The attitude of Spanish government intentionally or inadvertently upholds the politically isolationist ideology of Argentina and Brazil against Paraguay, which decided to suspend Paraguay’s membership in MERCOSUR and UNASUR, while even lobbying constantly to suspend Paraguay from the Organization of American States.  The current actions against it have revived the memories of Paraguay’s bloody and turbulent relations in the 19th century with Argentina, Brazil, and Uruguay, whose respective administrations pretend to have a policy that favors democracy.
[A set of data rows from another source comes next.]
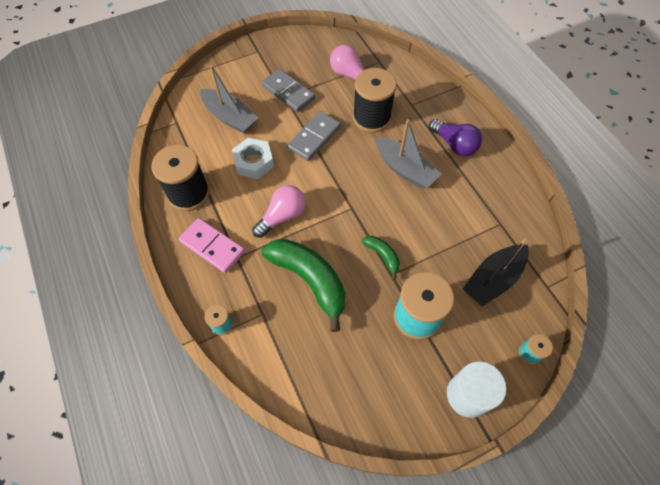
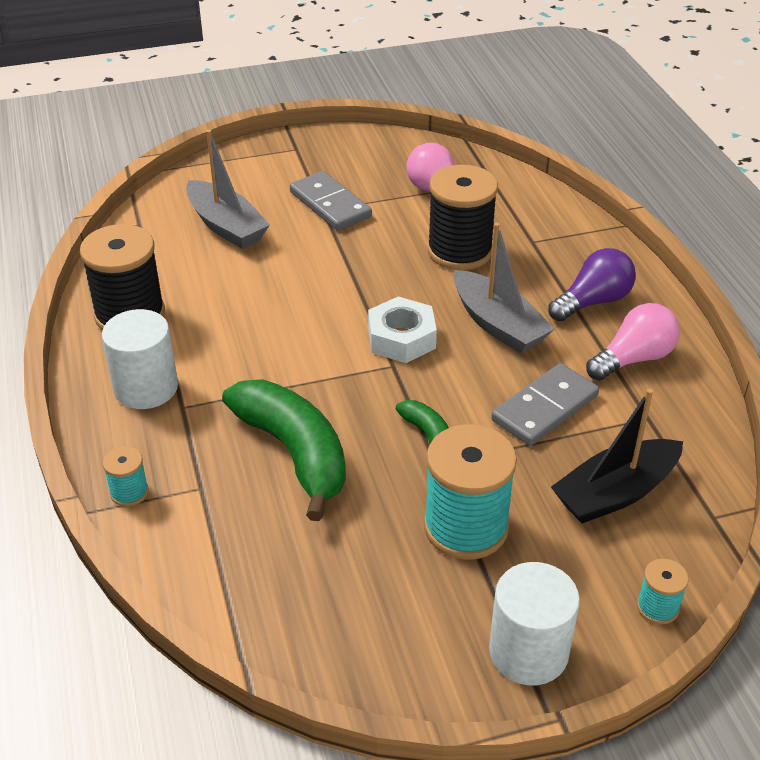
camera: 10 degrees right, 20 degrees down
(212, 246) = (146, 388): pink domino -> white cylinder
(254, 162) = (247, 287): white nut -> white nut (401, 338)
(282, 216) = (273, 362): pink light bulb -> pink light bulb (633, 359)
(314, 137) = (356, 266): grey domino -> grey domino (544, 408)
(454, 145) = (593, 301): purple light bulb -> purple light bulb turned 90 degrees counterclockwise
However, this new policy against Paraguay has proved to be essentially congruent with the years of the War of the Triple Alliance War (1865-1870), in which nearly 60 percent of Paraguay’s population were killed and thus making the conflict the most destructive in modern history. 
One could argue that the regional diplomatic chaos caused by the quick but constitutional expulsion of President Lugo was, in political terms, even worse than the political support articulated in favor of Paraguay before and after the War of the Triple Alliance, keeping in mind that Colombia was in favor of Paraguay during that armed conflict, whereas in the recent fracas it took a position in support of the disgraced former President Lugo.  
In an interview given to EFE radio station,  Franco clearly stated his position and reiterated that he was not invited to summit, but is scheduled to meet with Spanish President Mariano Rajoy during the United Nations General Assembly and his participation at the summit in Spain will be at the center of discussions.
Even though President Franco will not visit Spain, his administration will make clear the position of Paraguay before the world and primarily to the members of the Ibero-American Organization.  President Franco emphasized that since an early age, his parents taught him “don’t go where you are not invited.” 
President Franco has repeatedly expressed his government’s interest in strengthening commercial and political ties with Spain, which is considered to be Paraguay’s “mother country.” There is great potential for Spanish corporations for investment in Paraguay, considering the favorable fiscal and tributary tax system, and the high priority given to such investments by the government and the legal support for guaranteeing and safeguarding of all direct foreign investments in Paraguay.   
Spero columnist Peter M. Tase is a former Peace Corps volunteer. He is an analyst of Latin American affairs.